Muss es doch geben sowas. 

Grüße.

ToBo


----------



## doublecee (10 September 2009)

du brauchst nen switch bei dem du am routing spielen kannst. setzte einfach 2 routings (source & target) in beide richtungen (deine beiden netze). 
bei cisco/linksys (je nach anspruch) findeste auf jeden fall die passende hardware oder alternativ für die hutschiene bei moxa.

was auch noch ne alternative wäre ...n "Server"
beispiel config 2x nic und win2k/xp reichen ...muss nich ma ne server-version sein ...da wäre dann das mittel zum zweck n batch-file mit der order "route add"

greetz m3nd|


----------



## DELTALOGIC Support (14 September 2009)
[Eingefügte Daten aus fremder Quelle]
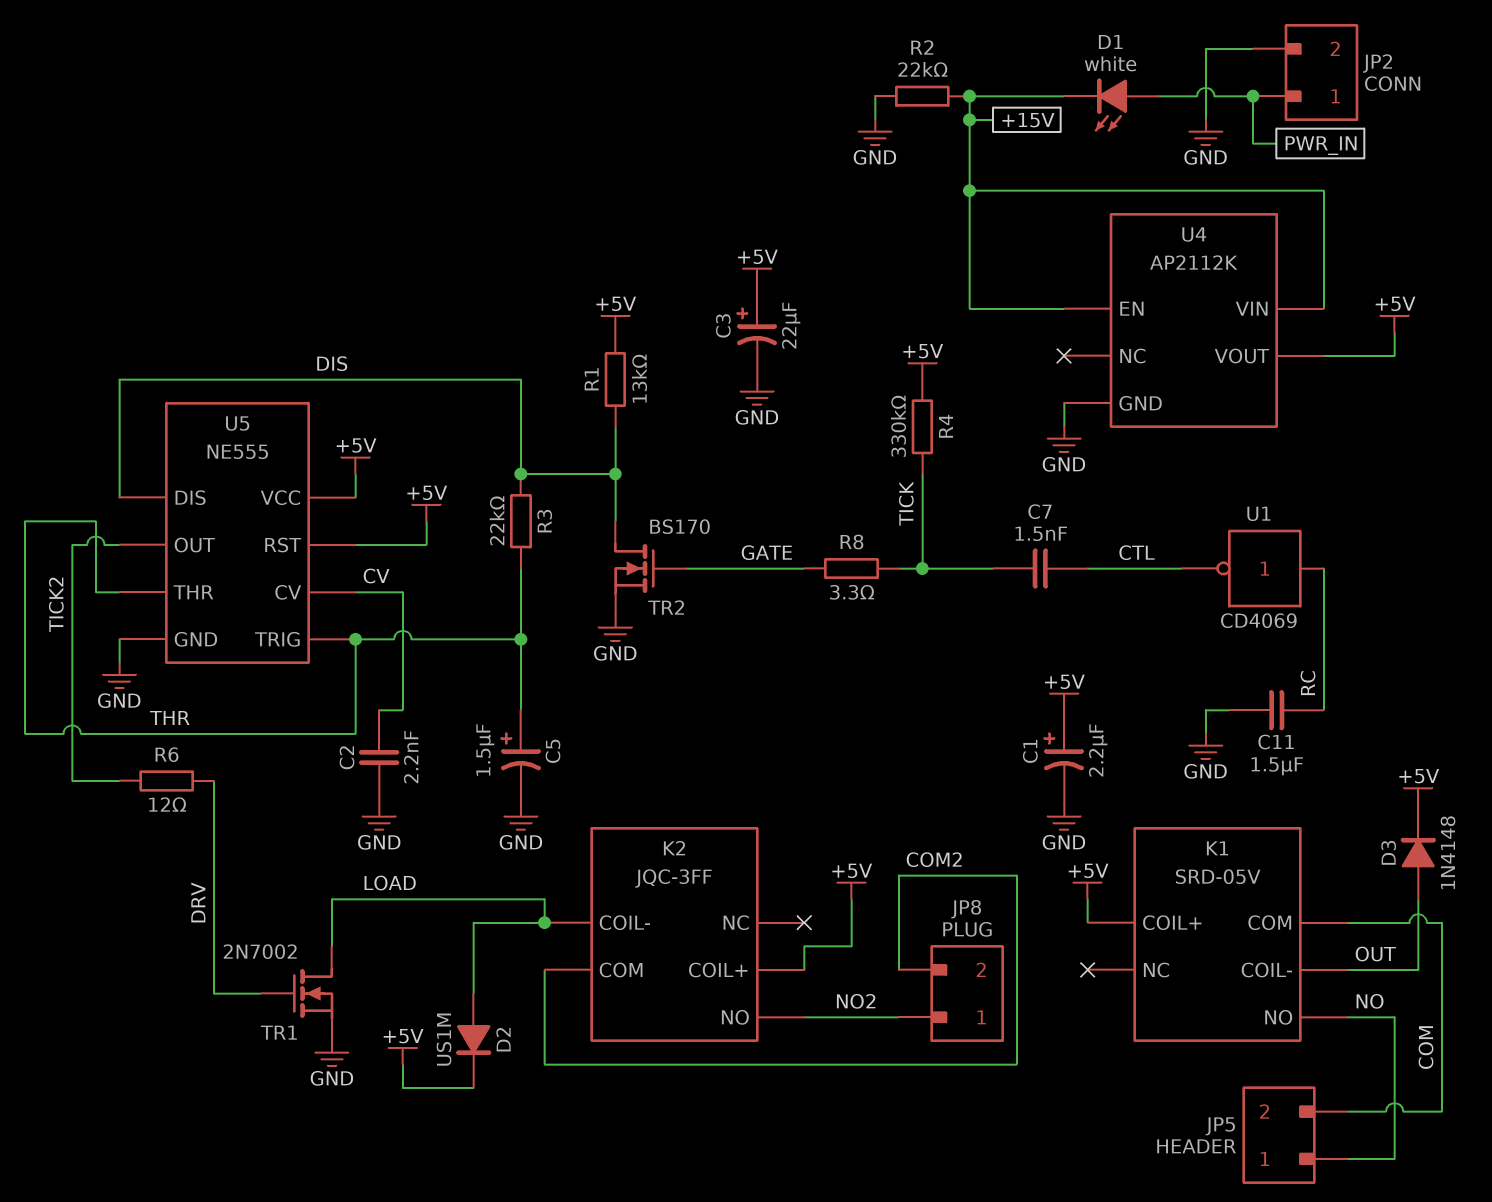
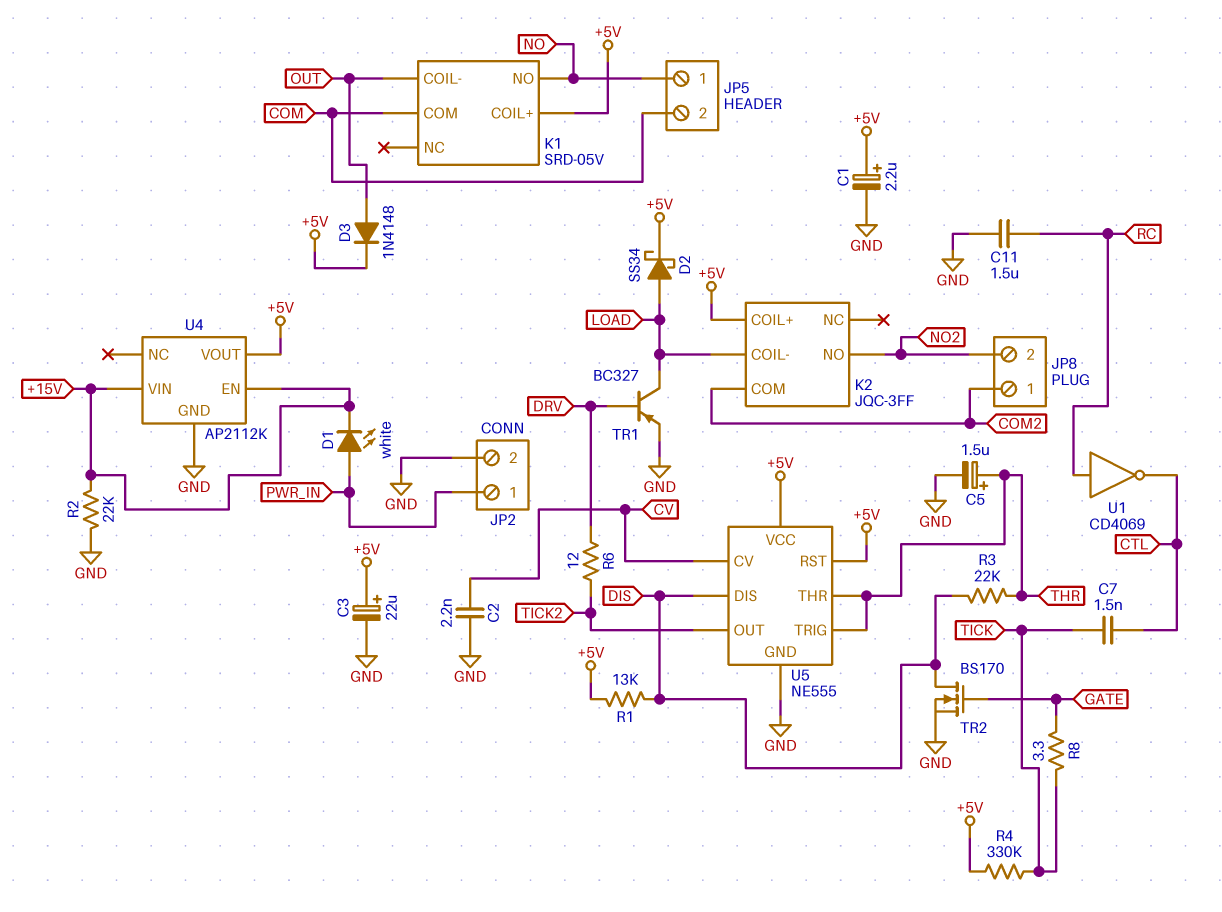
D2: diode US1M (A LOAD, K +5V) -> schottky SS34 (A LOAD, K +5V)
JP8 pin 1: NO2 -> COM2
JP8 pin 2: COM2 -> NO2
TR1: NMOS 2N7002 (G DRV, D LOAD, S GND) -> PNP BC327 (B DRV, C LOAD, E GND)

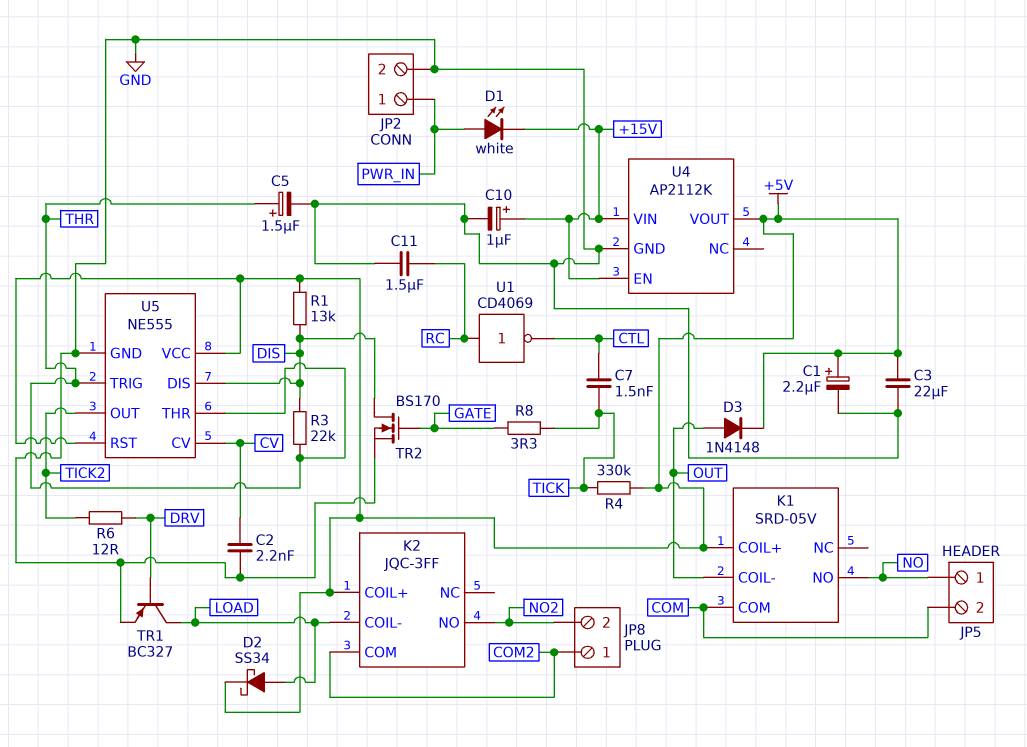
C3: 22uF (plus +5V, minus GND) -> 22uF (+5V, GND)
C10: none -> 1uF (plus +15V, minus GND)
R2: 22k (+15V, GND) -> none

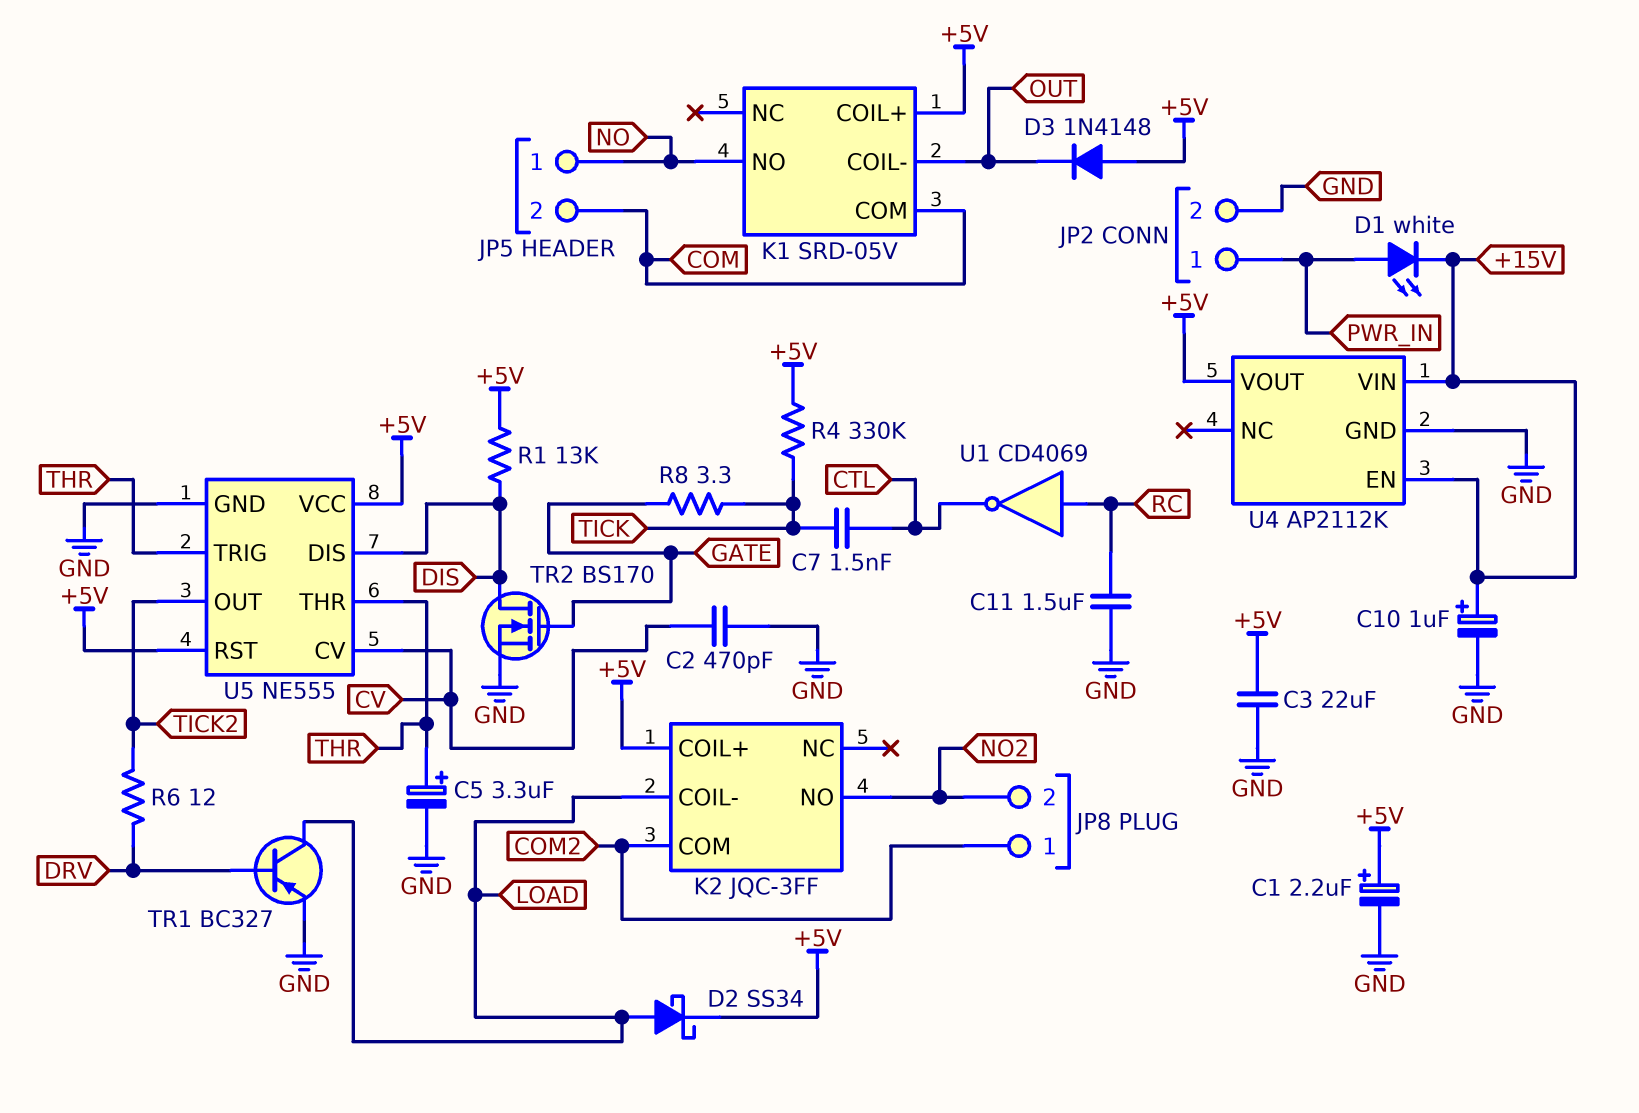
C2: 2.2nF (CV, GND) -> 470pF (CV, GND)
C5: 1.5uF (plus THR, minus GND) -> 3.3uF (plus THR, minus GND)
D3: diode 1N4148 (A OUT, K +5V) -> diode 1N4148 (A +5V, K OUT)
R3: 22k (DIS, THR) -> none

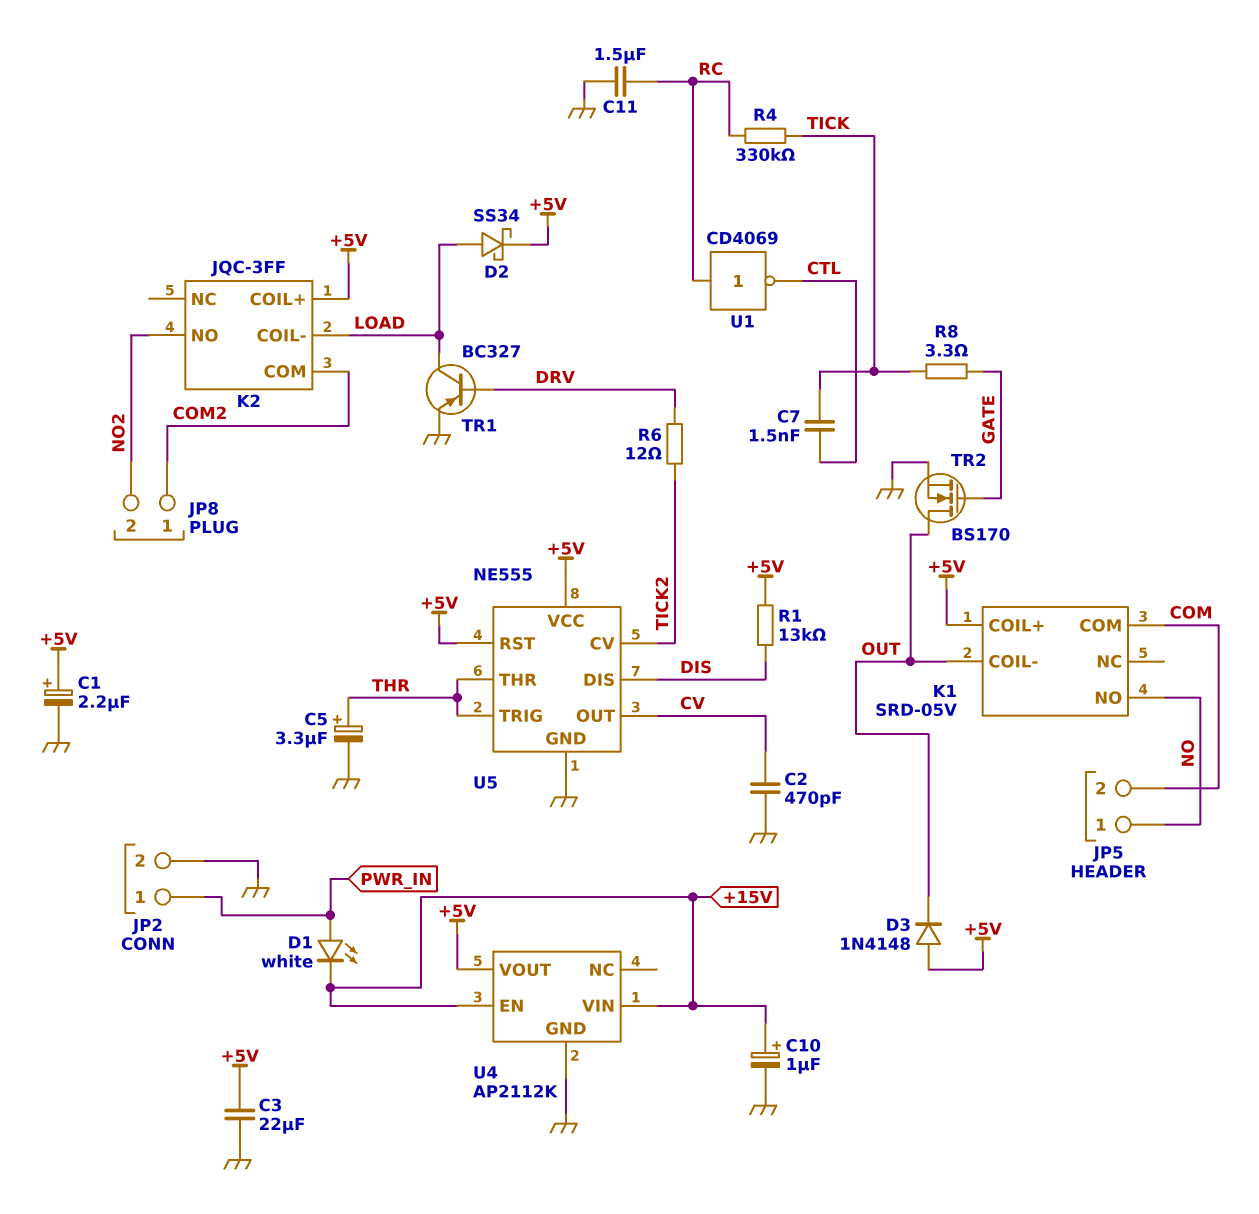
R4: 330k (+5V, TICK) -> 330k (RC, TICK)
TR2: NMOS BS170 (G GATE, D DIS, S GND) -> NMOS BS170 (G GATE, D OUT, S GND)
U5 pin CV: CV -> TICK2
U5 pin OUT: TICK2 -> CV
Je nach Anforderung und Einsatzzweck des Gerätes gibt es einiges am Markt. Möglich ist eine PC basierte Lösung - auch auf Basis von Linux - oder embedded Geräte. Einen entsprechenden Router haben wir auch im Programm - nennt sich Einwahl-Router-Pro LAN/DSL (http://www.deltalogic.de/content/view/101/100/lang,de/). Solche und ähnliche Geräte gibt es im Industriebereich von einigen Herstellen und jeder hat seine spezifischen Stärken und Schwächen. Im Consumer Bereich gibt es zahllose Router (z.B. von Linksys, D-Link, AVM usw. Achten Sie bitte darauf, daß das entsprechende Gerät die zusätzliche Ethernet Schnittstelle hat, und nicht "nur" DSL.

Bernhard Götz


----------



## Neals (3 Oktober 2009)

Nimm doch einen 08/15 Router, von Netgear usw.
Am WAN Port steckst du anstatt dem Internet einfach das übergeordnete LAN an. Stellst den Router so ein, das er sich nicht einloggt, sondern eine IP vom übergeordneten Netz erhält, per DHCP oder fest eingetragen. Für das untergeordnete Netz benutzt du die normalen Switch-Ports und nutzt den Router als DHCP-Server. Gateway ist dann immer der Router, über den du ggf. in übergeordnete Netz kommst, bzw. über das im Router eingestellte Gateway ins Internet.


----------



## crash (28 Oktober 2009)

GuitarCrazyo schrieb:


> Hallo Kollegen,
> 
> ich suche handeringend einen Song, von Thomas Vogt, "Eine kleine selbstgedrehte und ein Kannchen Tee...."
> 
> Habe alle mir moglichen Fundstellen durchsucht, leider scheint dieser Titel der nur auf Schallplatte erschienen ist seinen Weg ins Internet nicht gefunden zu haben. Kann mir hier jemand helfen???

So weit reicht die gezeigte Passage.